Towards fossil-free energy supply: Cost-effective decarbonization measures in pharmaceutical energy systems

The pharmaceutical industry's energy profile, characterized by significant heating and cooling demands and stringent quality standards, presents unique challenges and opportunities for decarbonization. While existing studies primarily focus on renewable energy integration, energy efficiency measures, and Scope 1 and 2 emissions reductions, comprehensive analyses addressing the interplay between energy demand and supply remain scarce. This study adopts a holistic approach to decarbonization, incorporating both demand-side and supplyside measures to maximize energy efficiency and reduce carbon emissions in pharmaceutical production processes. Through expert interviews, data analysis, and thermal energy system modeling of four pharmaceutical production sites, key decarbonization measures were identified and evaluated using a Mixed-Integer Linear Programming (MILP) optimization framework. The results demonstrate that decarbonization rates exceeding 50%, and even 100% in some cases, can be achieved without increasing total annual costs. The transition to electricity-based energy systems, particularly those utilizing heat pumps and heat recovery technologies, was identified as an energy-efficient pathway, significantly lowering primary energy consumption.

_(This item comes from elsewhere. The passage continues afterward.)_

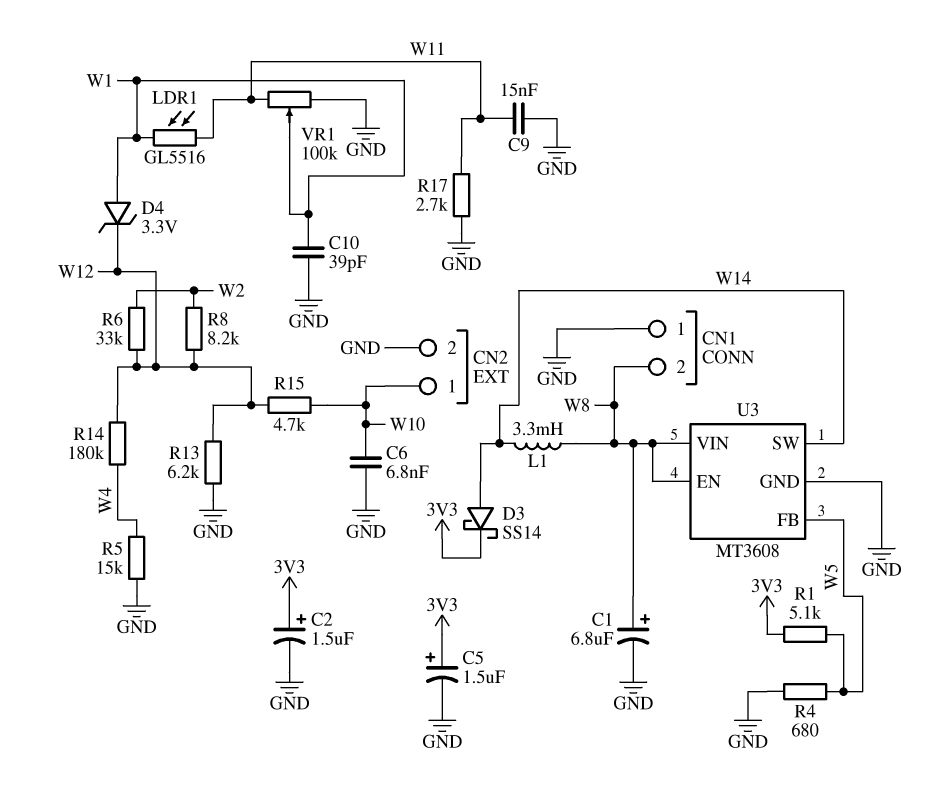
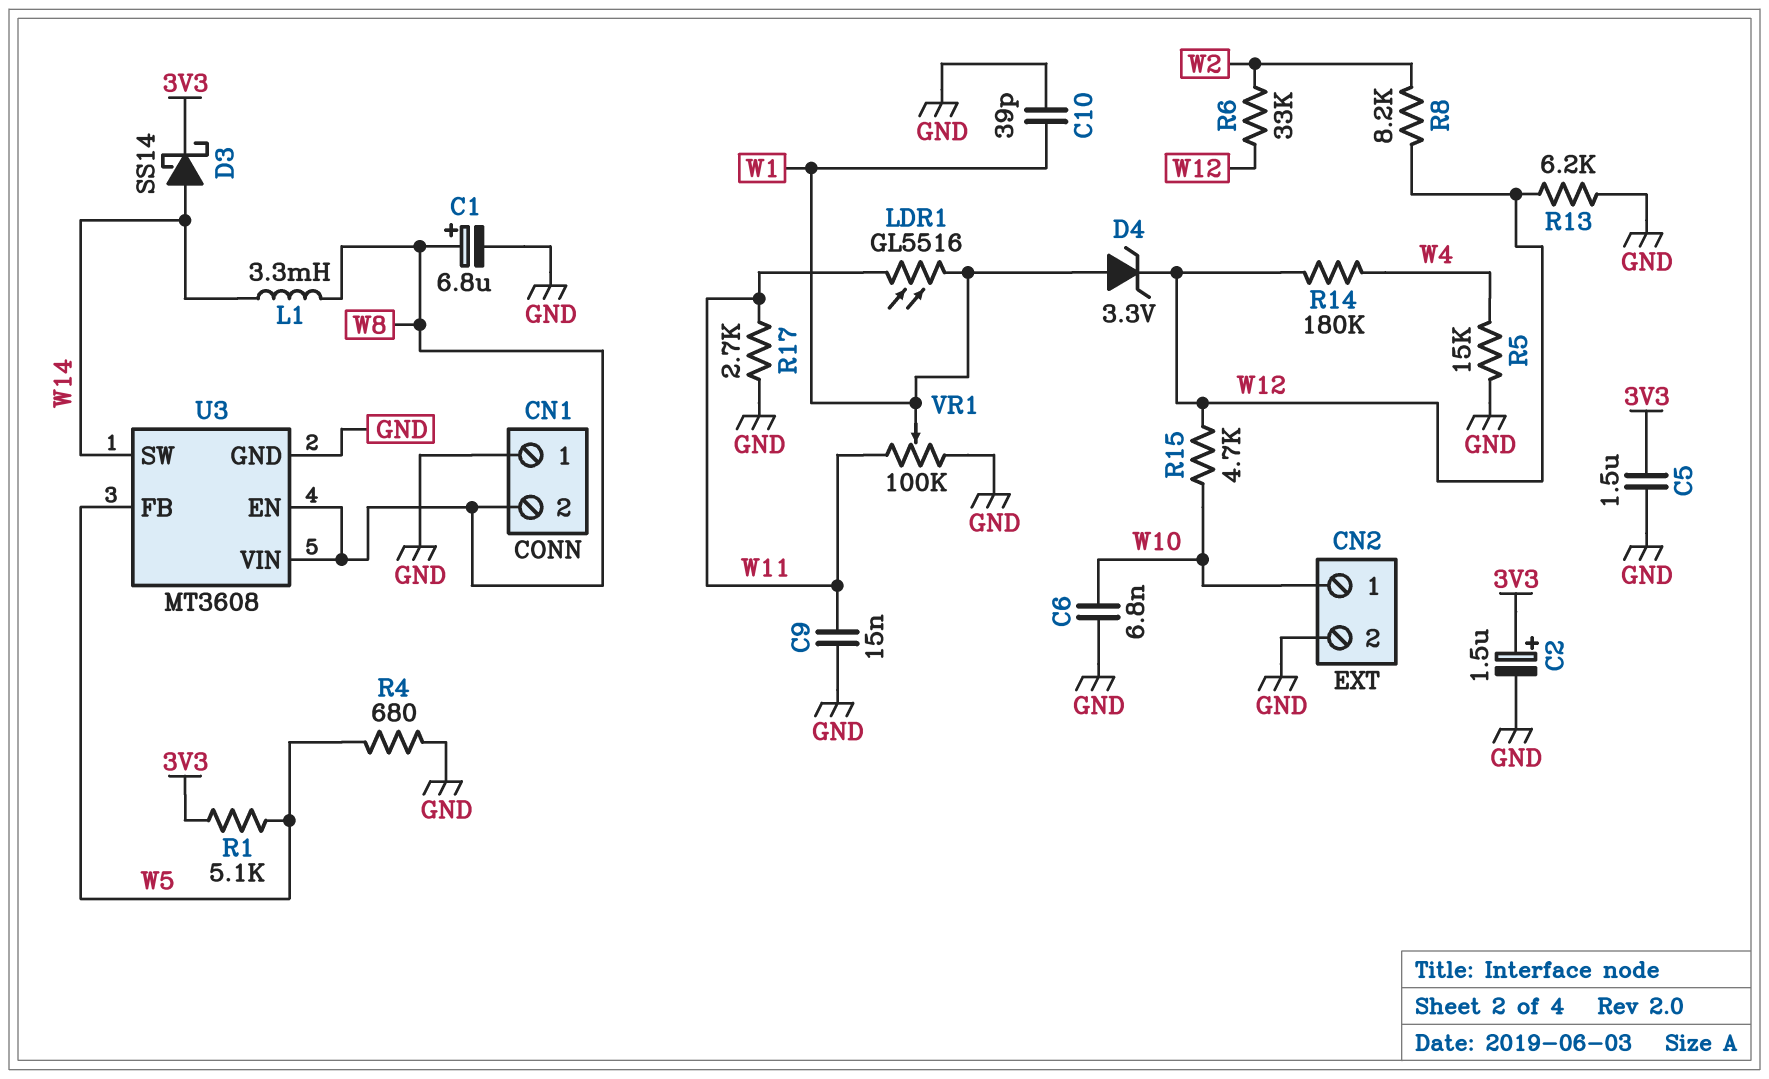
C5: 1.5uF (plus 3V3, minus GND) -> 1.5uF (3V3, GND)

Where available, integration of biomass and biogas or biomethane showed to yield cost benefits compared to full electrification while also reducing system complexity. This study advances the understanding of decarbonization in the pharmaceutical sector by presenting a costeffective and scalable roadmap that balances technical feasibility, regulatory constraints, and sustainability goals. The findings underscore the importance of integrating tailored demand-side improvements, such as HVAC optimization, with advanced supply-side technologies to achieve substantial emission reductions while maintaining operational efficiency and cost-effectiveness.